Ma, e qui sta il colpo di scena… :), personalmente mi ritrovo ad essere molto ottimista sul futuro del mondo, per una serie di ragioni:

– Sono ormai oltre 70 anni che il mondo, dal punto di vista geopolitico globale, vive in relativa pace, tranquillità e benessere. (non ignoro il Vietnam, il problemi dell’Africa, l’Irak, etc, ma siamo comunque lontani da conflitti come quello della seconda guerra mondiale). Evidentemente non avere più “tesi” ed “antitesi” così marcate paga.

– Ci sono paesi democratici nel mondo che hanno ancora la giustificata sensazione che ci sia tutto da fare e da dimostrare e in cui questi dipo di ragionamenti non verrebbero forse neanche capiti (il Brasile, ad esempio): credo possibile che il loro entusiasmo si trasferisca osmoticamente in occidente.

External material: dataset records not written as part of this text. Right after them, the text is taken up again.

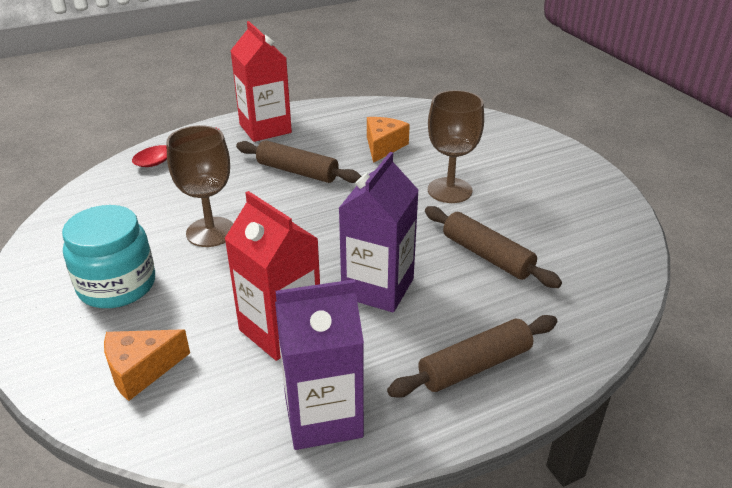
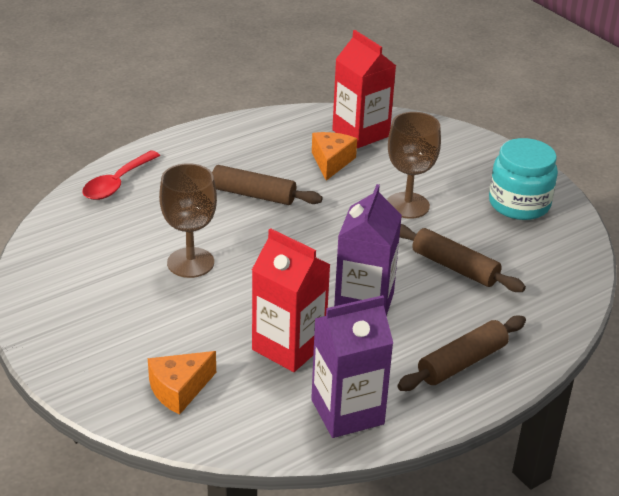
camera: 10 degrees left, 0 degrees up
(117, 285) = (123, 319): turquoise jar -> turquoise jar (519, 204)
(265, 128) = (203, 148): red carton -> red carton (360, 133)

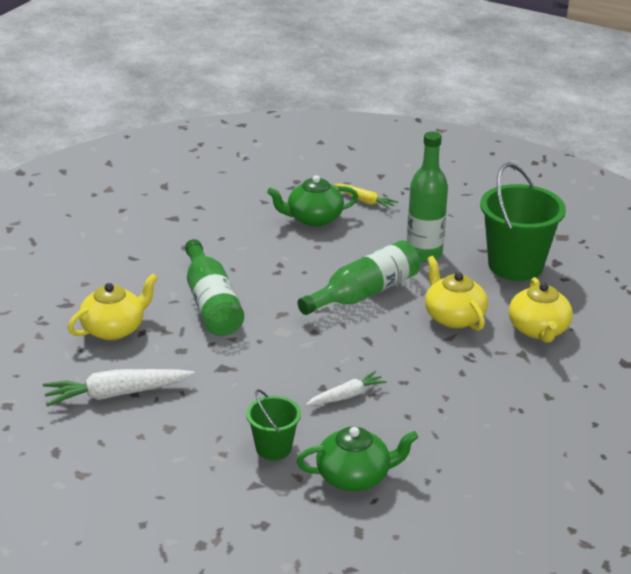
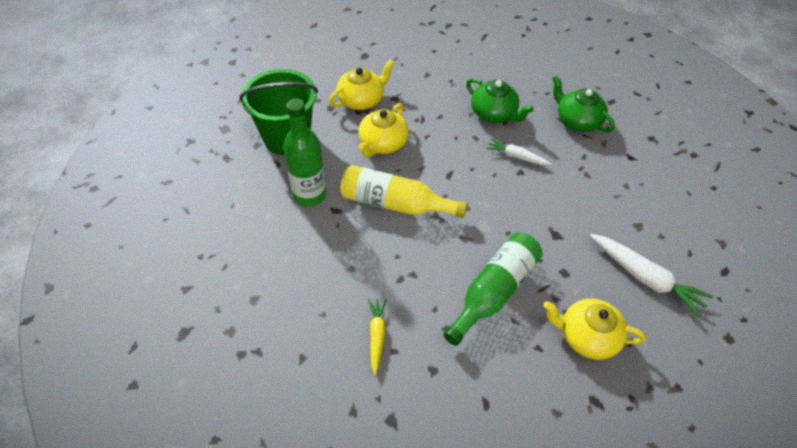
camera: 125 degrees left, 20 degrees up
(273, 448) = (596, 165): green bucket -> none
(313, 218) = (306, 297): green teapot -> green teapot (494, 113)
(364, 293) = (395, 203): green bottle -> yellow bottle
(365, 201) = (247, 275): yellow carrot -> yellow carrot (377, 336)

– Internet (per i nativi o gli immigrati digitali) comunque c’è. Con il suo bagaglio di socialità, la potenza devastante del passaparola, la diffusione democratica dell’informazione non può che migliorare il mondo.

Insomma, è tempo che ci preoccupiamo di trovare e diffondere le ragioni dell’ottimismo, probabilmente molti ne hanno bisogno. L’ottimismo, in fondo, è rock&roll!

(*) La fisica dei quanti si basa sul cosiddetto “principio di indeterminazione” di W. Heisenberg. Questo principio ci dice che tutto ciò che può essere misurato o osservato è soggetto a fluttuazioni spontanee: possono accadere, cioé, cambiamenti improvvisi senza ragione alcuna. Possiamo osservare in laboratorio come il fenomeno dei quanti faccia accadere delle cose senza ragione apparente.